1Institut Germans Trias I Pujol (Igtp), Endocrine Tumors, Badalona, Spain; 2University Hospital Vall D’hebron, Department of Pathology, Department of Pathology, Hospital Universitari Vall D’hebron. Uab, Barcelona, Spain; 3University of Groningen, University Medical Center Groningen, Department of Endocrinology, Groningen, Netherlands; 4Department of Endocrinology and Nutrition, Germans Trias I Pujol Research Institute and University Hospital, Badalona, Spain; 5University Medical Center Groningen, Department of Endocrinology, University Medical Center Groningen, University of Groningen, Groningen, The Netherlands., Department of Endocrinology, Groningen, Netherlands; 6Hospital Vall D’hebron, on Behalf of the Consortium for the Study of Thyroid Cancer (Cecat), Diabetes and Metabolism Research Unit (Vhir), Barcelona, Spain; 7Germans Trias I Pujol Research Institute (Igtp), Laboratory of Endocrine Tumors, Endocrinology and Nutrition Departme, Badalona, Barcelona, Spain


Introduction: Most thyroid cancer (TC) patients have a good prognosis, but some of them show aggressive behavior and are resistant to treatment. Still no effective biomarkers are available to predict which patients will progress. Epigenetic alterations are a hallmark of cancer, and profiling DNA methylation has allowed a better understanding of the epigenetic landscape of TC and its influence in TC progression.

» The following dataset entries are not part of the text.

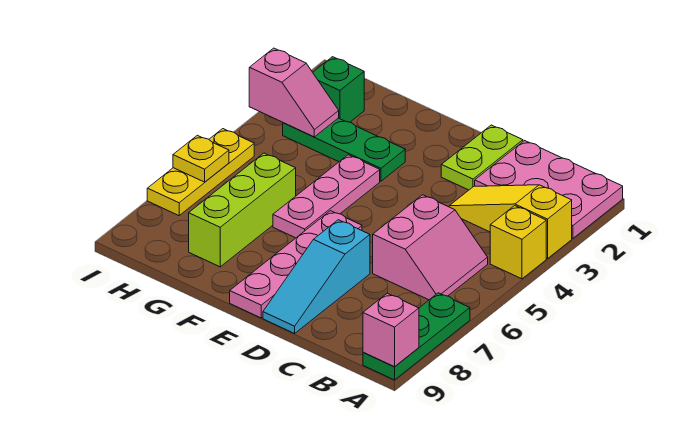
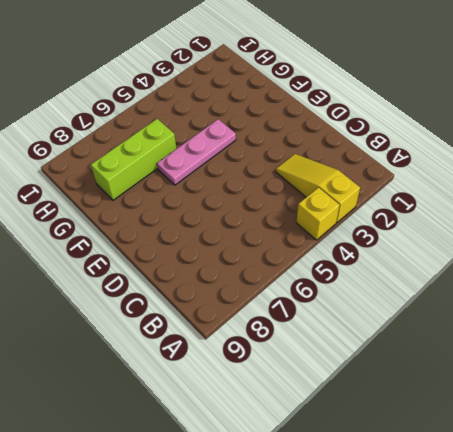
none -> pink plate A1:C2 level 1
none -> green plate A7:A9 level 1
none -> pink slope B5:C6 level 1 top C

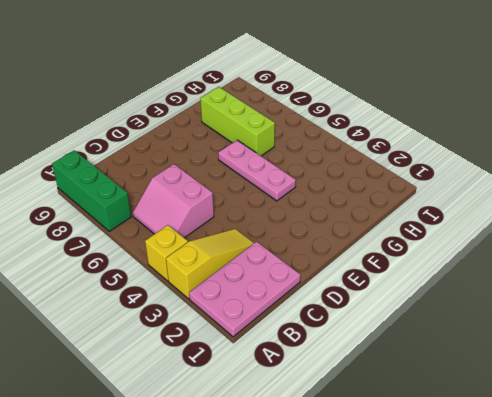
green brick A7:A9 level 1 -> green plate A7:A9 level 1
none -> lime plate D1:D2 level 1
none -> cyan slope D7:D9 level 1 top 7
none -> pink plate E6:E9 level 1

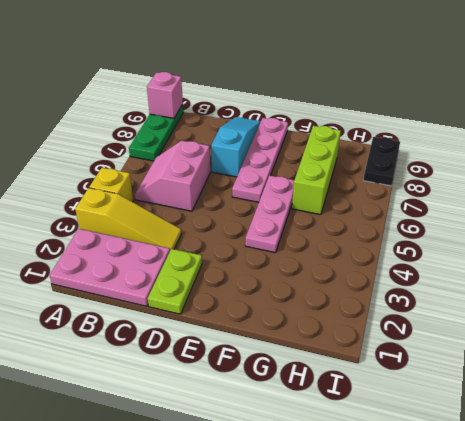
black plate I8:I9 level 1 -> none
none -> green plate F3:H3 level 1
none -> green brick H2 level 1
none -> yellow plate I5:I7 level 1

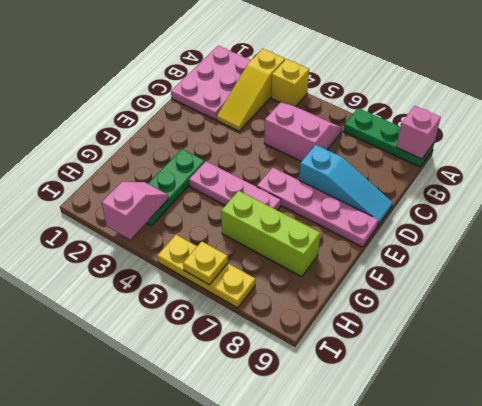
none -> lime plate D1:D2 level 1
none -> green brick H2 level 1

However, bulk DNA methylomes include information not only from tumoral cells but also from other cell populations that compose tumor microenvironment (TME) and influence tumor progression, aggressiveness and treatment response.

Objective: Our objective is to characterize the TME of TC to better understand its role and clinical application.

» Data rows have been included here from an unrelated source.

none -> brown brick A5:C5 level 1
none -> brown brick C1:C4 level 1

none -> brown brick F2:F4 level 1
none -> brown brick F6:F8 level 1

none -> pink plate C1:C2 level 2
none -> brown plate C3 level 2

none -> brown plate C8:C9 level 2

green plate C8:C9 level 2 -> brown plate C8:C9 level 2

Methods: We applied a deconvolution approach to bulk DNA methylation array data using PRmeth, an R-based method that allows deconvolution of partially available DNA methylation data. We profiled the methylome of a large cohort of thyroid samples (n =114), including normal tissue (NT), low-risk papillary and follicular TC (PTC and FTC, respectively), metastatic PTC and FTC (both radioiodine avid (RAI-A) and refractory (RAI-R)), and paired metastases, using EPIC arrays, and analyzed data from external sources which in addition to NT, PTC and FTC, included PDTC and ATC (n =1000). We also used publicly available data of 13 cell types known to be part of the TME as well as some TC cell lines as references.

Results : In total 19 cell populations were identified, including 1 for fibroblasts, 1 for endothelial cells, 11 for immune cells, and 1 for TC highly undifferentiated cells. We also identified 5 unknown groups present in all samples that would correspond to normal follicular cells and different cancer cells. Results showed different cell-type proportions according to histology. Interestingly, we found almost no immune infiltration in FTC (low-risk and metastatic), while infiltration was higher in PTC and increased along PTC progression. PDTC and ATC showed the highest levels of infiltration with more than half of ATC cells being immune cells. The comparison between RAI-A and RAI-R PTC, or RAI-A and RAI-R FTC, did not show differences in the immune infiltration but in the proportion of the different cancer cell populations.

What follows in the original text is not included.